Newman, an Israeli, has a brother who was called to Lebanon as a reservist in the Israeli army.
 
The group sent e-mails to family and friends, asking them to donate on their behalf to Amit’s Israel Emergency fund, a favorite charity of Wernick’s recently deceased mother.
 
The group hopes to bring the total up to $10,000 with post-event fundraising, and they plan to continue training.
 
“We started with yuppies and made them into guppies,” said the team’s coach, Olympian Clay Evans. “These guys came to us barely able to swim 100 meters last year and are now right up there in the middle of the pack.”
 
To donate, or for information, visit www.amitchildren.org.
 
— Julie Gruenbaum Fax, Education Editor
 
Gems of Wisdom for 5767
 
“I learned in bodybuilding that the best way to gain strength was to take my muscles to their absolute limit — to the point of failure — where they were so out of energy that they couldn’t even lift a small amount of weight.
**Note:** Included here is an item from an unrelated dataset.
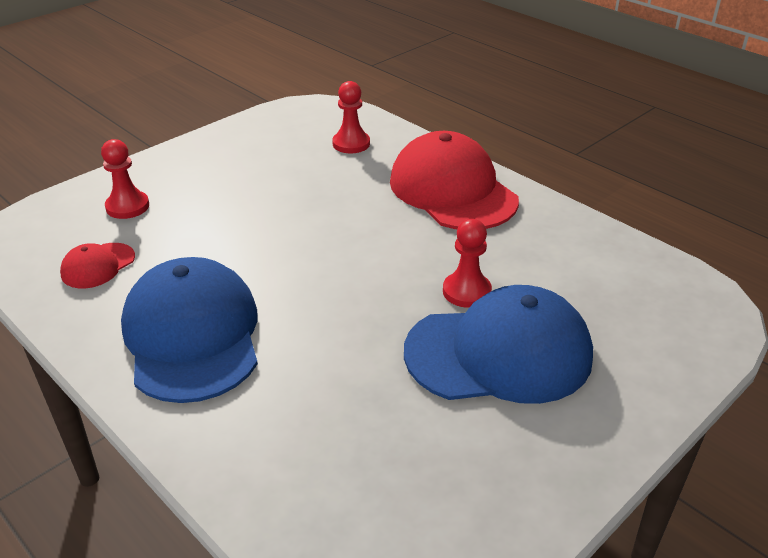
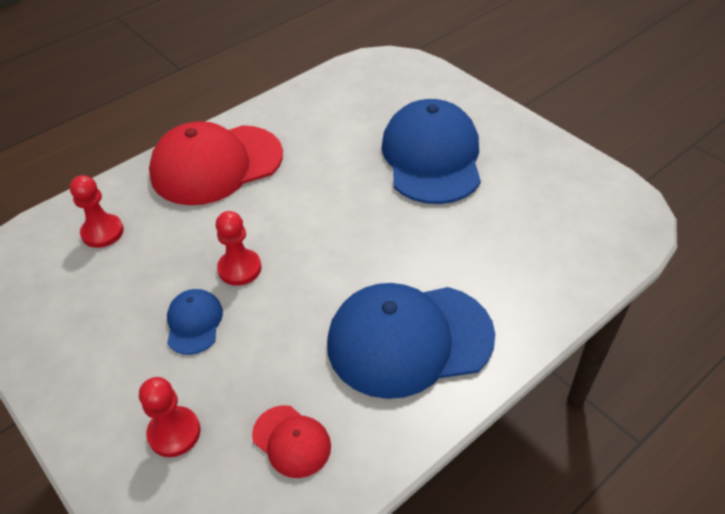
camera: 85 degrees left, 10 degrees up
(238, 202) = (194, 323): none -> blue cap
(466, 291) = (362, 167): red pawn -> red pawn (239, 268)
Then, after a few day’s rest, they would not only be ready to lift again, but they were now bigger, stronger and able to lift more than ever before,” writes Gov. Arnold Schwarzenegger on the new High Holiday Web site, “Jewels of Elul” (www.craignco.com/jewels.php). Craig Taubman started the project last year to provide inspirational stories — one for every day of the month of Elul, the last month on the Hebrew calendar, to prepare for the High Holidays.
 
The governor wrote his under the heading “Pushing The Limits,” and it continues: “Just like in bodybuilding, failure is also a necessary experience for growth in our own lives, for if we’re never tested to our limits, how will we know how strong we really are? How will we ever grow?”
 
Taubman, a musician, entertainer and music producer of Craig n’ Co., had been searching for inspiration last year, “and I wanted to find it in the time it takes to brew a pot of coffee,” he said. So he gathered stories from community leaders, teachers, artists and thinkers.
 
“We asked people to write on a deceptively simple theme, ‘What I have learned thus far…,'” Taubman said of the 29 essays.
 
Contributors to this year’s anthology include a young Jewish soldier fighting in Iraq; a recovering drug addict; a Muslim educator; and the producer of Will & Grace, David Kohan.
 
“My mother tried to instill in me an ethos of toughness and self-respect through the oft-repeated aphorism, ‘Never let anybody spit in your kasha.'” Kohan writes. “I have taken those words to heart and have never, not once, served kasha.”
 
“My father showed me by example that a deeply contented life can be had if lived by the abiding principles of kindness, graciousness, respect for the dignity of others, and major denial of all things scary and bad,” he continued. “I, myself, have concluded thus far that life is glorious and magnificent beyond description, and the notion that we live this life fully aware of its inevitable end is fundamentally a comic one. Laughter, therefore, seems the most appropriate response to that Universal Joke.”
 
Most of the jewels are not as funny as Kohan’s. Consider “Echoes for Eternity,” by Max S. Phillips, a 21-year-old Specialist (E-4) deployed in Iraq: “Strength and honor…this world and the next. So on good days, I really do know that my life and mission make a difference for my country and my world. And on the bad days when I have been awake for 24 straight hours and the temperature in the Humvee is over 140, I still know that the guys in my truck are counting on me and counting on the way we work together and rely on each other, despite all the ‘dissing.’
 
“Before I left, my Abba and I were considering getting matching tattoos (I know, not very Jewish). Mitzpah Genesis 31:49 says: ‘For he (Jacob) said, “The Lord watch between me and thee, when we are absent one from another.”‘ We didn’t need to get the tattoos on our wrists, because the words were in our hearts.
 
“HaShem is watching over us. We are together in this world. My life is creating its own echoes for the next.”
 
The Jewels, which are sponsored by Mt. Sinai Memorial Parks and Mortuaries, can also be ordered online as gifts.